Kelley Bell, associate professor and associate chair of visual arts, will display a new work, Babel, from Friday, May 19 through Sunday, May 21 at the David M. Brown Planetarium in Arlington, Virginia. The commission of the work was supported by the Friends of the David M. Brown Planetarium.
Utilizing archival imagery and animation, Babel takes advantage of the planetarium’s concave ceiling to present a projected 5-minute tour of iconic domes from around the world. Visitors find themselves beneath the oculus of Rome’s Pantheon, gaze up at the rotunda of the United States Capitol, scan the gorgeous lattices of Tilla Kari Madrasa in Uzbekistan, and take in other historic locations.

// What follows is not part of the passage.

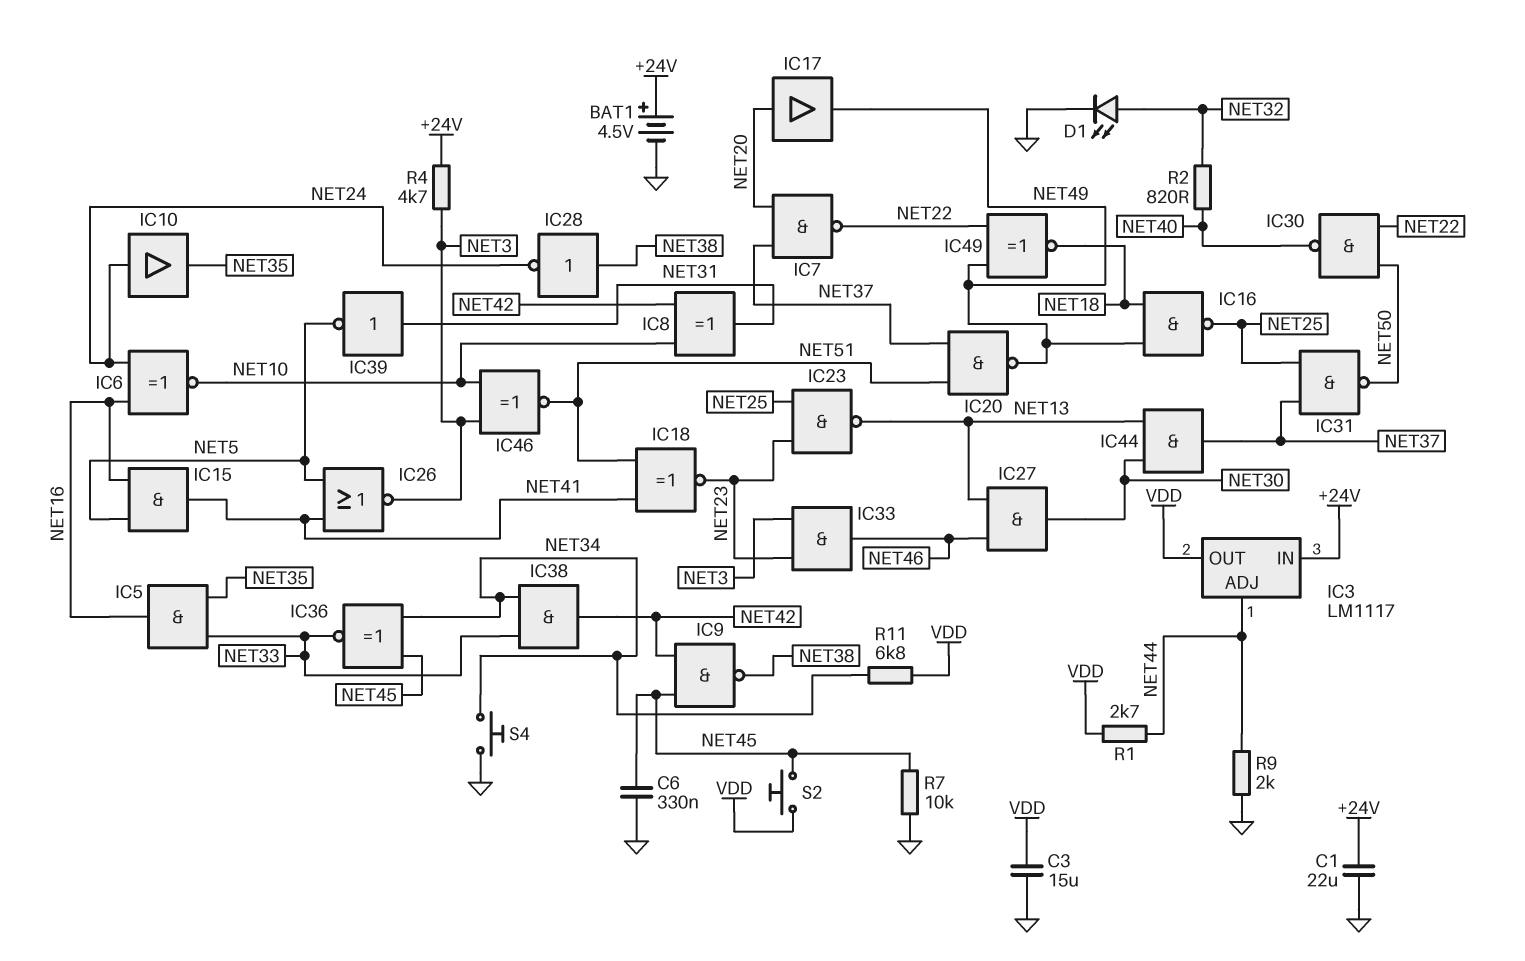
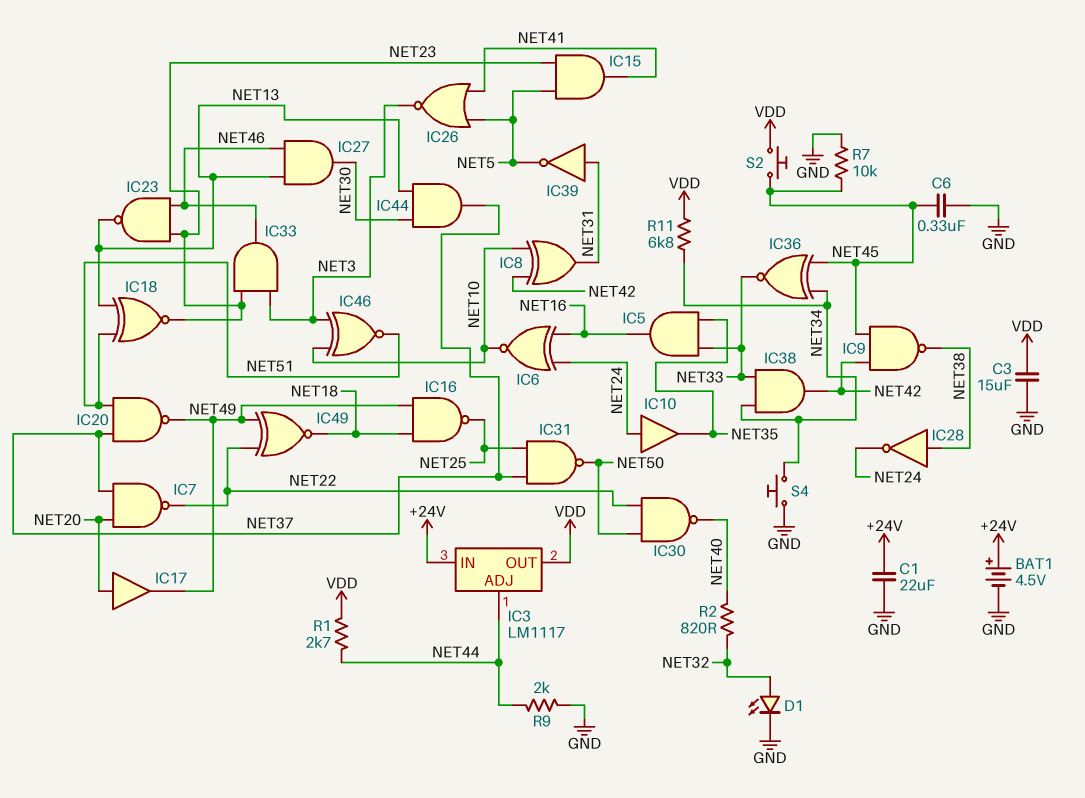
IC15: AND (in NET5, in NET16, out NET41) -> AND (in NET5, in NET23, out NET41)
IC18: XNOR (in NET41, in NET51, out NET23) -> XNOR (in NET13, in NET51, out NET23)
IC23: NAND (in NET23, in NET25, out NET13) -> NAND (in NET23, in NET46, out NET13)
R4: 4.7k (+24V, NET3) -> none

Bell ’06 M.F.A., intermedia and digital arts, stacks the different rings of these domes like children’s toys, aspiring to build a towering edifice, one atop the other. As seen in the video excerpt below, the domes spin in consecutive circles, and each level erodes and supplants the next in a futile architectural battle royale spanning centuries, geography and ideologies.
“As the Tower of Babel presents an allegorical origin of cultural difference,” explains Bell, “Babel suggests that an ideal monument is one that brings together all ideals—faith, pleasure, beauty, industry—that the balance and tension of these paradigmatic forces allows them to coexist while supporting one another naturally, like tiers of stones stacked to form a domed ceiling.”
Admission to Babel is free, but tickets are required and can be obtained through Eventbrite here. Bell will discuss her artwork after the viewings on Friday, May 19 at 6:30 and 7:30 p.m., and on Saturday, May 20, at 7:00 p.m. She will also talk about Babel on WERA radio (96.7, Arlington, Virginia) on Thursday, May 18, at 8 a.m.
After the showing of Babel at the David M. Brown Planetarium, Bell will fly to Zagreb, Croatia, for Animafest Zagreb, which will feature her forthcoming work Carnival Love Wall.